Mandarin & earl grey madeleines with raspberry glaze

In an inverse relationship to their size, small cakes hold a big place in my heart. For me, there is just something immensely likeable about them. Maybe it has something to do with nostalgia and the fact that they so easily transport you back to childhood – when the ultimate treat was a cupcake with pink icing, or better yet, a butterfly cake – or maybe it is that being small in size you feel less guilty about eating them and can therefore eat them without constraint…

Whatever the reason, I love them and am always looking for more small cakes in my life.

Recently, my little cake du jour has been the madeleine. They’ve got to be one of the cutest little cakes around (I mean, who can resist a shell-shaped cake?) and I love the understated simplicity of them. You’ve got to hand it to the French – they know a thing or two about cake.

Mandarin & earl grey madeleines with raspberry glaze

(makes about 24 madeleines)

Ingredients

2 tsp earl grey tea leaves (or 2 teabags)
60ml milk
60ml water
185g plain flour
3 tsp baking powder
Pinch salt
Finely grated zest of 1 mandarin
125g caster sugar
2 eggs

Raspberry glaze:
150g icing sugar
2 tsp freeze-dried raspberry powder *
30ml (1 ½ tbsp) mandarin juice

Method

  1. Place tea leaves, milk and water in a small saucepan and heat until just below simmering. Remove from heat and allow tea to infuse for 10 minutes or so before straining. Set aside to cool to room temperature.
  2. Place flour, baking powder, salt and mandarin zest in a medium mixing bowl and whisk to combine.
  3. In a separate bowl, whisk together eggs and caster sugar until combined and bubbly. Add the tea mixture as well as melted butter to the egg and sugar mixture and whisk to combine.
  4. Pour wet ingredients into the bowl with the dry ingredients and whisk gently to combine. Cover bowl and place in the fridge for ½ hour or so (or up to 2 days) to rest.
  5. Preheat oven to 190°C (fan-forced) and grease your madeleine tin well with melted butter. Dust the tin with flour, tapping out any excess and set aside.
  6. When the madeleine batter has rested, remove from the fridge and scoop a scant tablespoon of batter into each madeleine mould.
  7. Place in preheated oven and bake for 4 minutes. Turn the oven off (leaving the madeleines in there – this helps them form their distinctive domed tops) for 1 minute, before turning the oven back on at 160°C. Cook madeleines for a further 4  minutes until peaked and golden.
  8. Whilst the cakes are cooking, place all the ingredients for the raspberry glaze in a small mixing bowl, stirring to form a lovely runny glaze.
  9. When madeleines are cooked, remove from oven and allow to cool slightly in the tin for a couple of minutes. Remove madeleines, one at a time, spooning a teaspoon of glaze over each before placing on a wire rack to cool and glaze to set. Coating the cakes in icing whilst still warm ensures a lovely thin, shiny coating of glaze. Once the glaze it set, eat madeleines with a big cup of tea.

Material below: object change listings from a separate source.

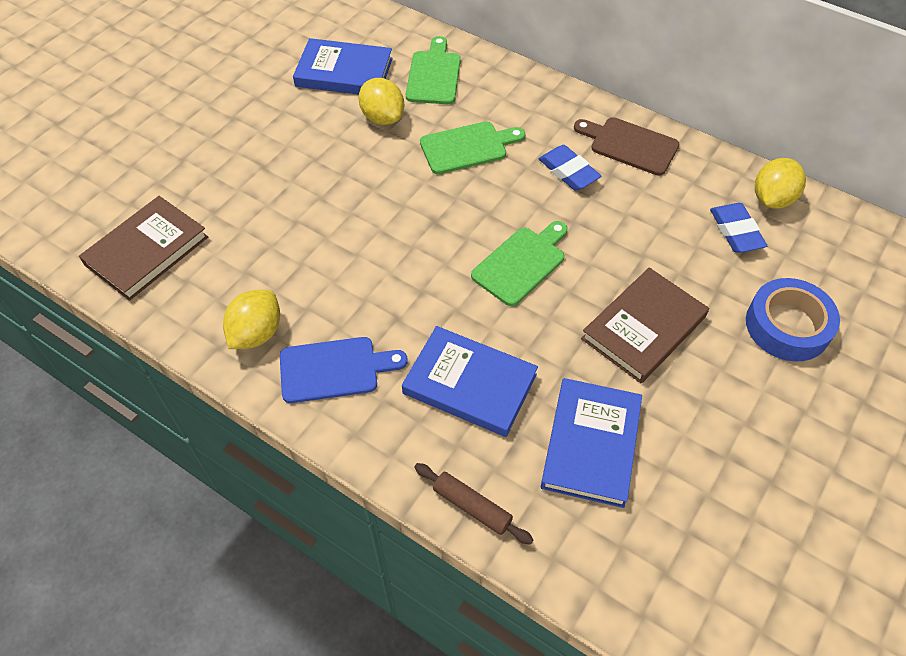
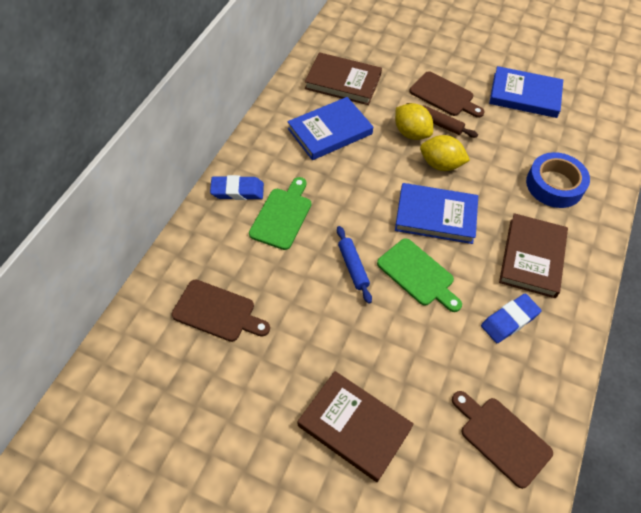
blue cutting board: 1 -> 0
blue rolling pin: 0 -> 1
brown book: 2 -> 3
brown cutting board: 1 -> 3
green cutting board: 3 -> 2
yellow lemon: 3 -> 2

These little cakes are best eaten the day they are made, but the batter keeps well in the fridge for a couple of days – so you can make a batch fresh as the fancy takes you.

*Freeze-dried raspberry powder is available at specialty cooking shops or online. Whilst the raspberry powder adds a beautiful colour and fruity flavour to the glaze, you can easily make it without – just add an extra 2 teaspoons of icing sugar instead, making a plain mandarin glaze, which is lovely too.